RWBuffer and Buffer in compute shaders when they binding with the same resource

Abstract Situation:

I have two compute shaders in two different passes, and one Buffer resource. I need to write to the Buffer in Pass 1 and then read it in Pass 2.

Practical Engine code:

TConeTraceScreenGridObjectOcclusionCS is a FGlobalShader, which is defined in UnrealEngine\Engine\Source\Runtime\Renderer\Private\DistanceFieldScreenGridLighting.cpp.

LAYOUT_FIELD(FRWShaderParameter, ScreenGridConeVisibility) shows us a parameter in that compute shader, at line 193, DistanceFieldScreenGridLighting.cpp.

But I find the it called RWScreenGridConeVisibility in the actual shader file UnrealEngine\Engine\Shaders\Private\DistanceFieldScreenGridLighting.usf. What’s more, I got nothing in CPU code when I search the key word “RWScreenGridVisibility”.

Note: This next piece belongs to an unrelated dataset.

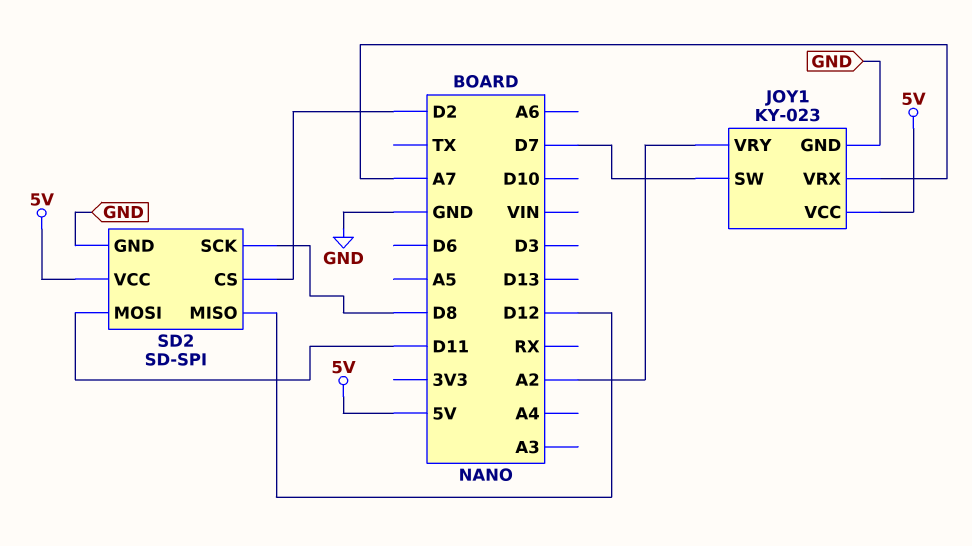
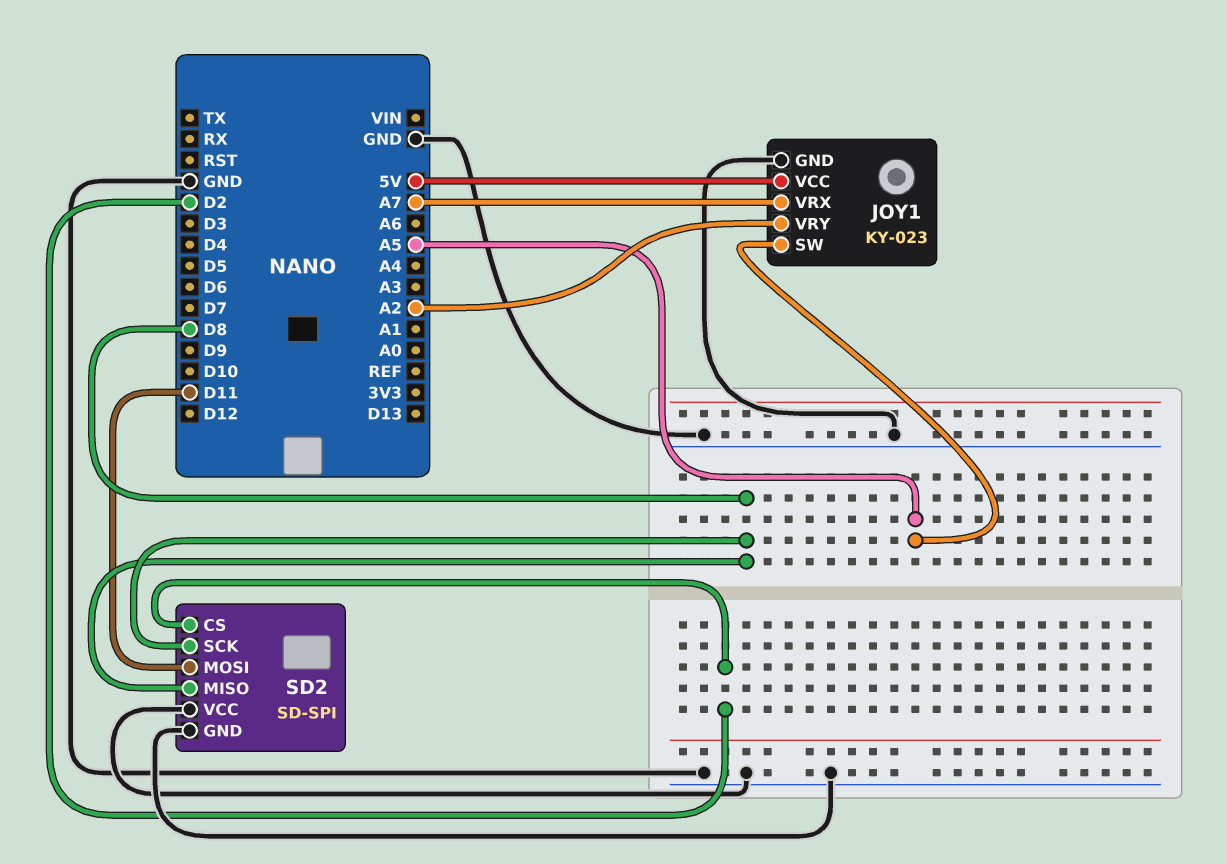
JOY1 pin SW: D7 -> A5
SD2 pin MISO: D12 -> D8
SD2 pin VCC: 5V -> GND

When using the Buffer in “Pass 2”, FCombineConeVisibilityCS in this case, it declares LAYOUT_FIELD(FShaderResourceParameter, ScreenGridConeVisibility). And the actual variable in shader files is just ScreenGridConeVisibility.

I think it confuses me…

BTW, when should I use FShaderParameter and when to use FShaderResourceParameter?

Thanks a lot for reading the chaos description.

here are some code-snippets to define a Compute Shader which writes into a RW-Buffer

To define a Compute Shader like in your .h:

class FWriteBufferCS : public FGlobalShader
{
	DECLARE_GLOBAL_SHADER( FWriteBufferCS );
	SHADER_USE_PARAMETER_STRUCT( FWriteBufferCS , FGlobalShader );

	BEGIN_SHADER_PARAMETER_STRUCT( FParameters, )
		SHADER_PARAMETER( int, BufferSize )
		SHADER_PARAMETER_UAV( RWStructuredBuffer<float>, BufferTarget )
	END_SHADER_PARAMETER_STRUCT()

public:
	static bool ShouldCompilePermutation( const FGlobalShaderPermutationParameters& Parameters ) {
		return IsFeatureLevelSupported( Parameters.Platform, ERHIFeatureLevel::SM5 );
	}

	static void ModifyCompilationEnvironment( const FGlobalShaderPermutationParameters& Parameters, FShaderCompilerEnvironment& OutEnvironment ) {
		OutEnvironment.SetDefine( TEXT( "SOMECONSTANT" ), 123 );
	}
};

dont forget to “implement” the shader file:

IMPLEMENT_SHADER_TYPE( , FWriteBufferCS , TEXT( "/Plugin/YourPlugin/WriteBuffer.usf" ), TEXT( "MainCS " ), SF_Compute )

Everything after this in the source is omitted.